The Jaga invaded the Kongo from the southeast, swooping upon the Mbata province, a prosperous agricultural region whose men were accomplished tailors and weavers. They attacked with such speed that the King of Kongo had hardly any warning of the invasion or time to raise his troops, particularly since it was the rainy season, when the mud and wet slowed organization. The court, assorted European merchants and missionaries, and thousands of ordinary citizens of Mbanza Kongo fled to an island on the Congo River, where they suffered from chronic hunger and the bubonic plague. For three years, crocodiles feasted on the hundreds of dead and dying who were cast into the surrounding waters, and the Kongo King sent one SOS after another to his royal brother in Portugal. Eventually a 600-man contingent of Portuguese soldiers arrived via Sao Tome, rallied the remnants of the Kongo army, and routed the Jaga. It turned out, comic book style, that the sound of gunfire frightened the “cannibals” half to death.

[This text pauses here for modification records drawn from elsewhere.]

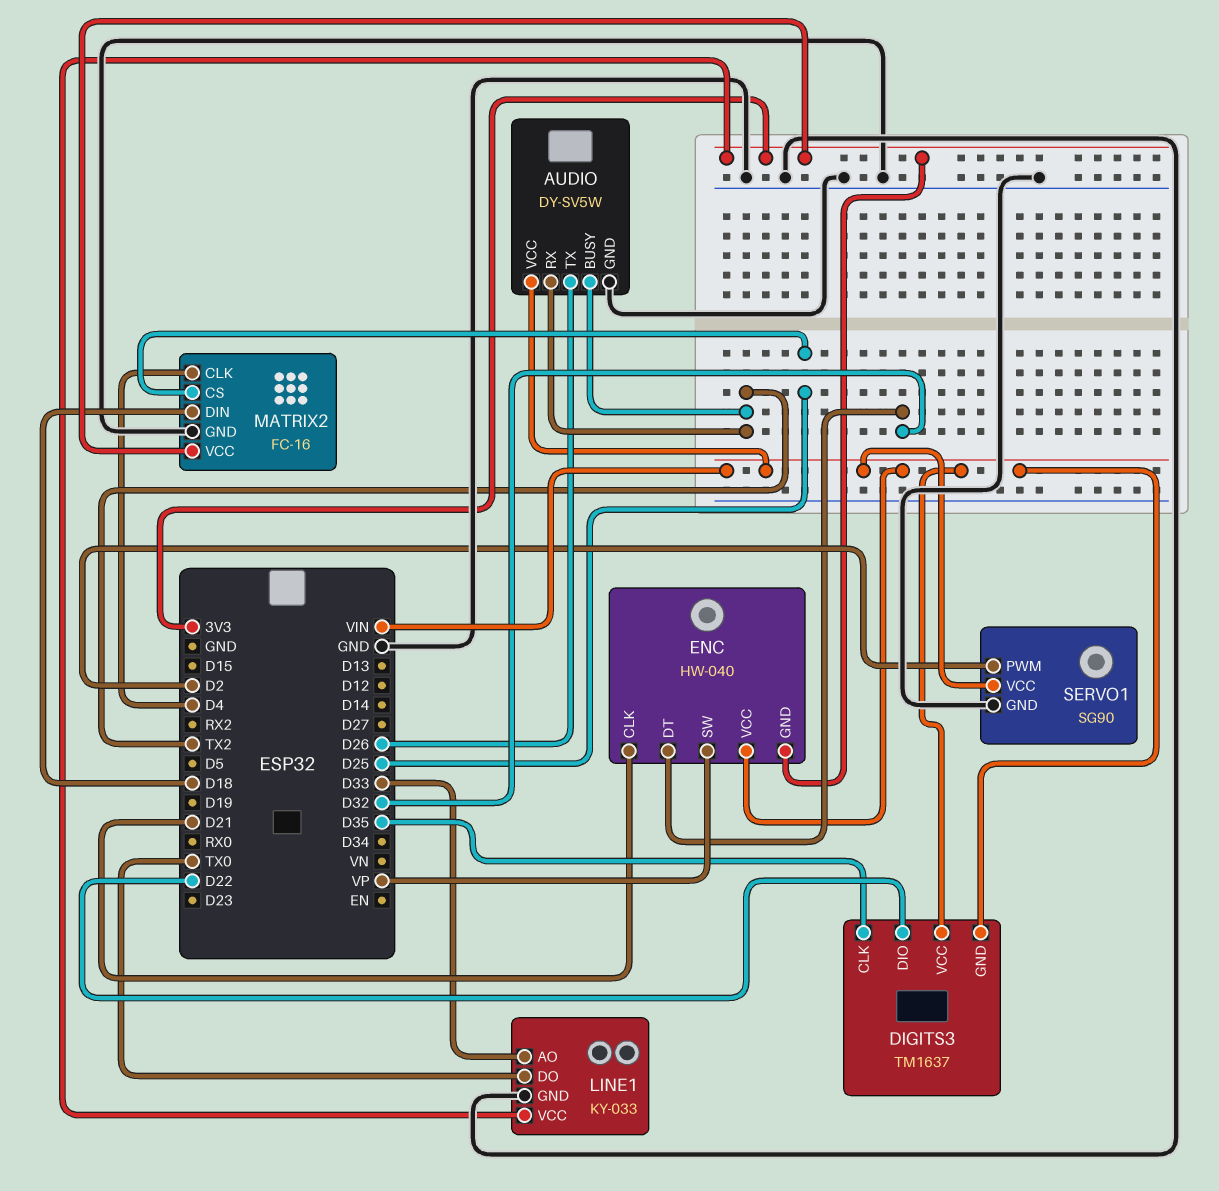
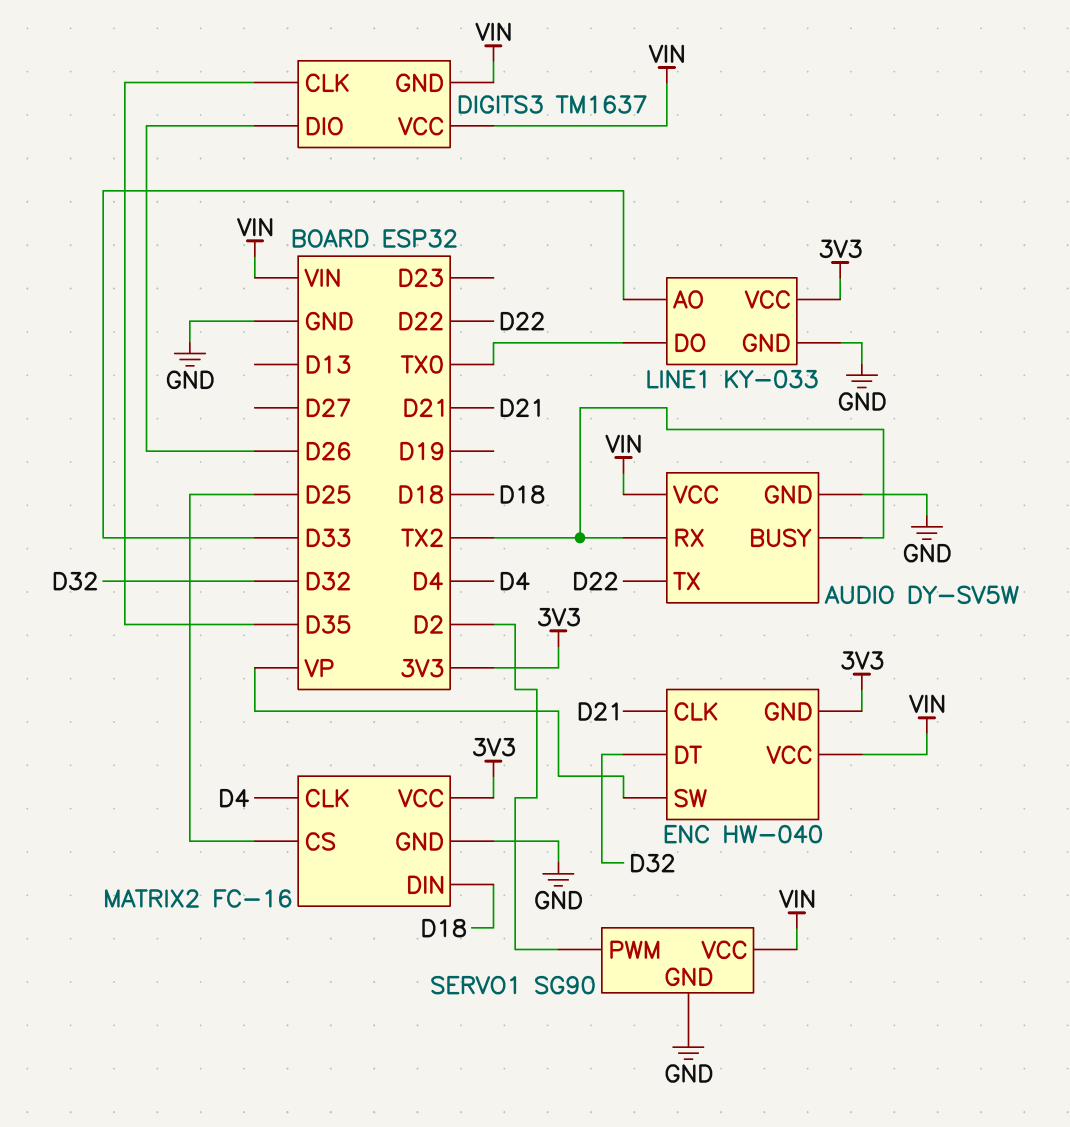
AUDIO pin TX: D26 -> D22
DIGITS3 pin DIO: D22 -> D26

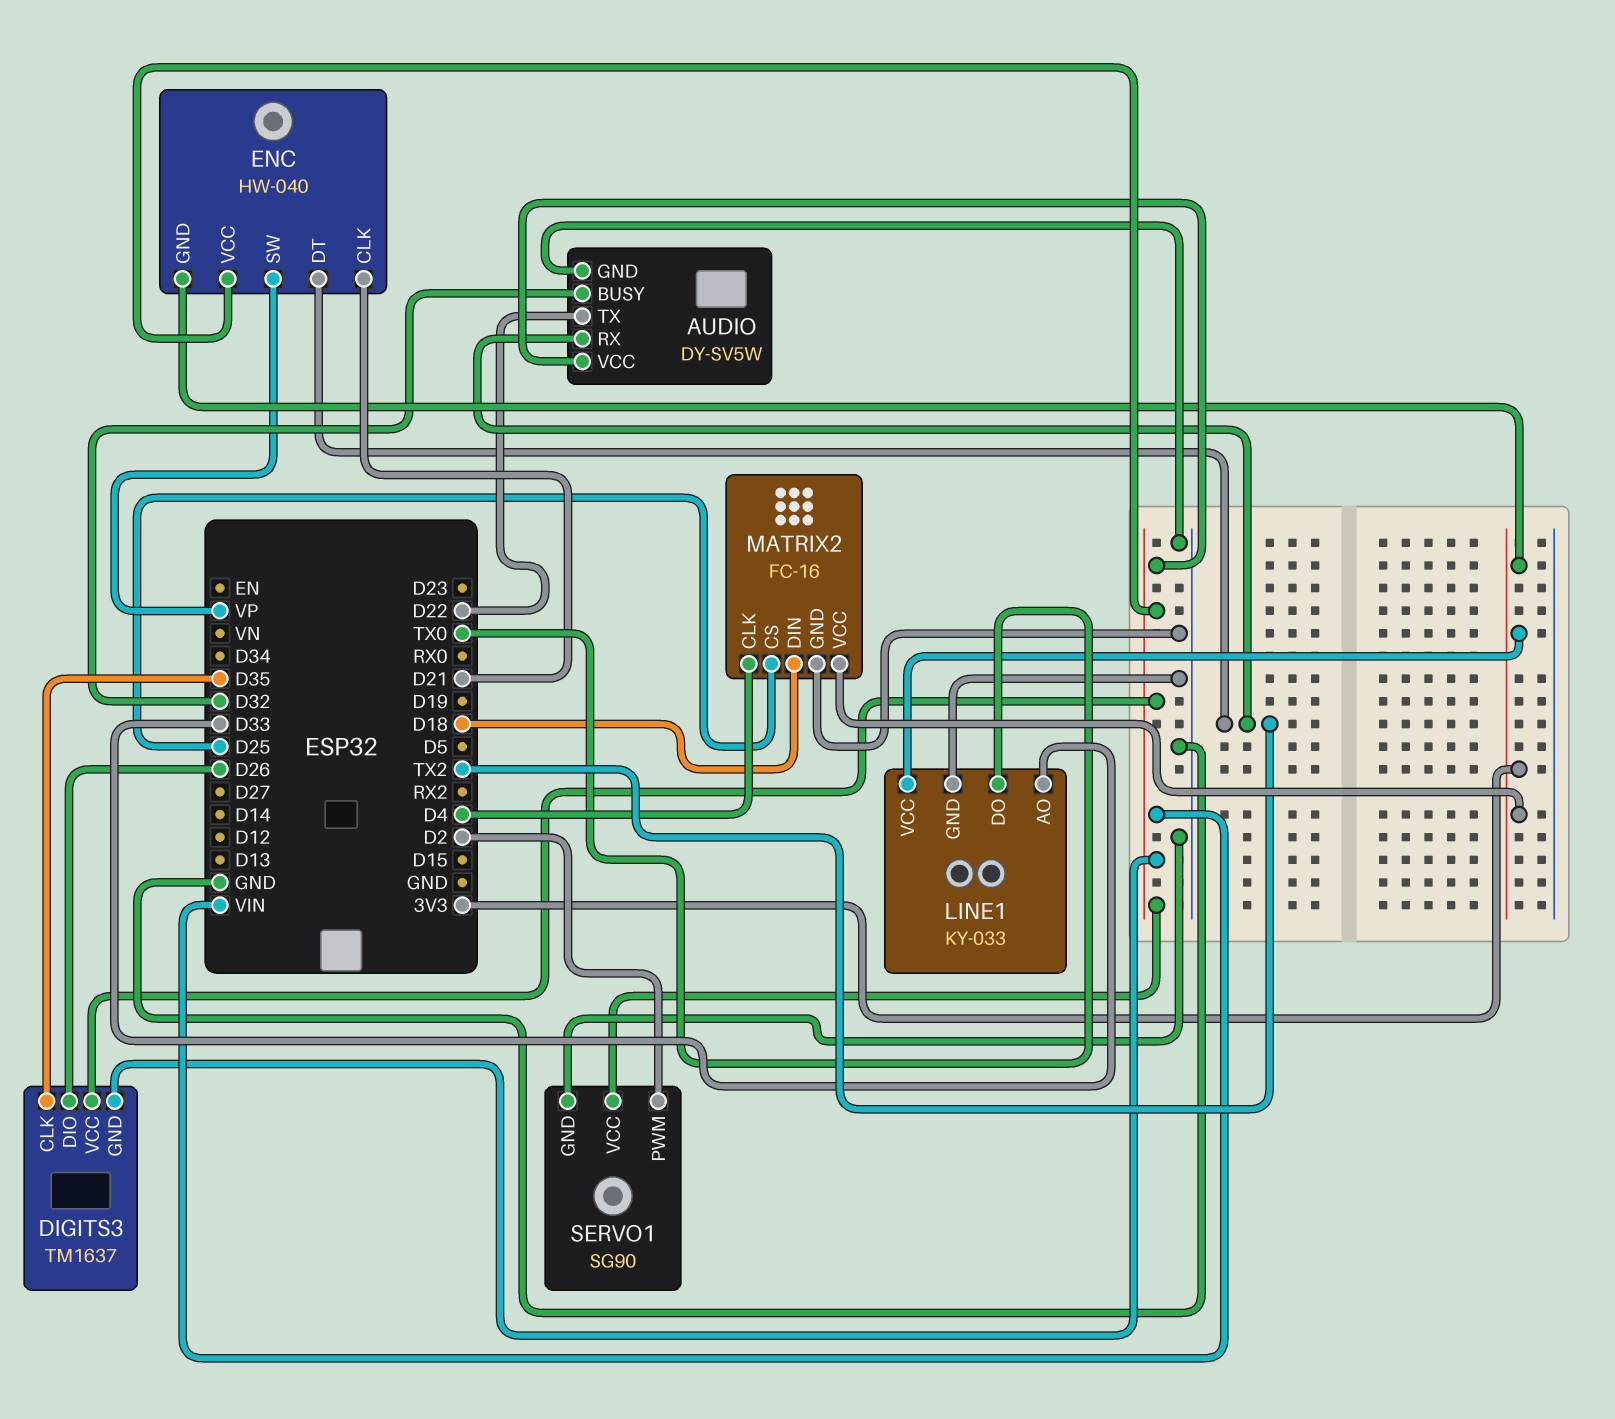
AUDIO pin BUSY: TX2 -> D32
ENC pin DT: D32 -> TX2

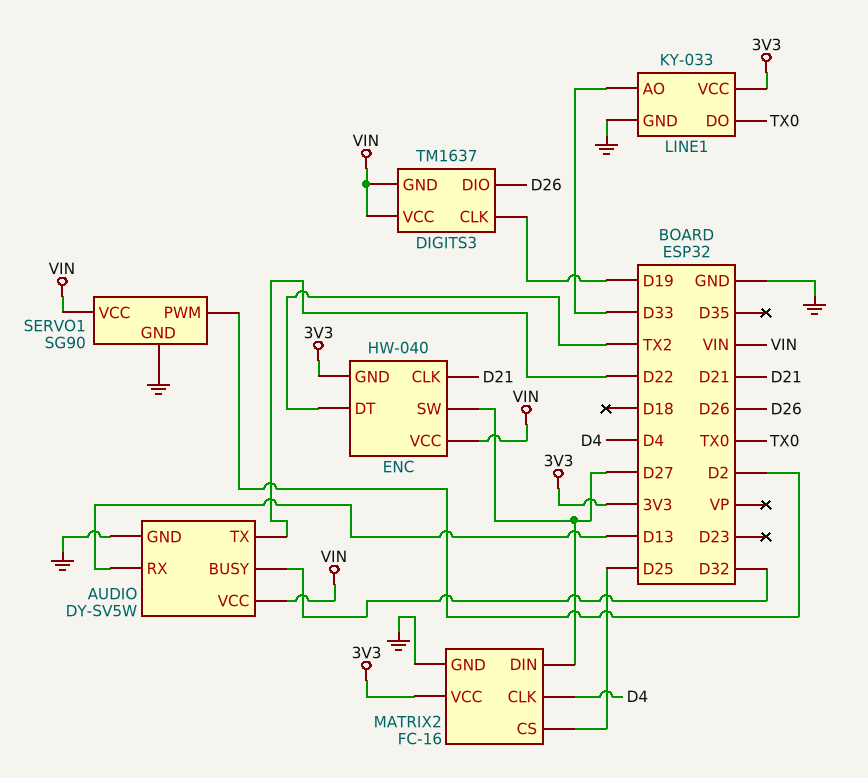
AUDIO pin RX: TX2 -> D13
DIGITS3 pin CLK: D35 -> D19
ENC pin SW: VP -> D27
MATRIX2 pin DIN: D18 -> D27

The new, post-restoration Kongo resumed its role as a primary exporter of slaves to the New World. But the lesson of the Portuguese repulsion of the Jaga was clear: Europeans might not yet be able to invade and occupy African states, but they held the balance of power between them. That lesson was not lost on the powers emerging on the African scene in the early seventeenth century. By now, the trade had grown so lucrative that both the Portuguese and the Kongo found themselves competing for business. (The volume of the African slave trade tripled from 1500 to 1575, and doubled again in the next quarter century.) French and British pirates, like Andrew Battell and Sir John Hawkins (who was knighted for his piracy by Queen Elizabeth I) raided the Portuguese cargo ships. The Dutch, nearing their moment of global ascendancy, waged war on Portugal in Europe and abroad. Meanwhile, kingdoms to the north and south of the Kongo emerged as major slave-producing regions, and innumerable tiny ports along the West African coast hung out the slaver shingle as well. Most of these places could sell slaves for less than the Kongo because slaves elsewhere didn’t have as long a march to arrive at the coastal depots, and weren’t as heavily taxed as those that passed through Mbanza Kongo. (Prices for slaves at the point of origin varied dramatically over the years, but tended to fall during the seventeenth century and rise again in the eighteenth).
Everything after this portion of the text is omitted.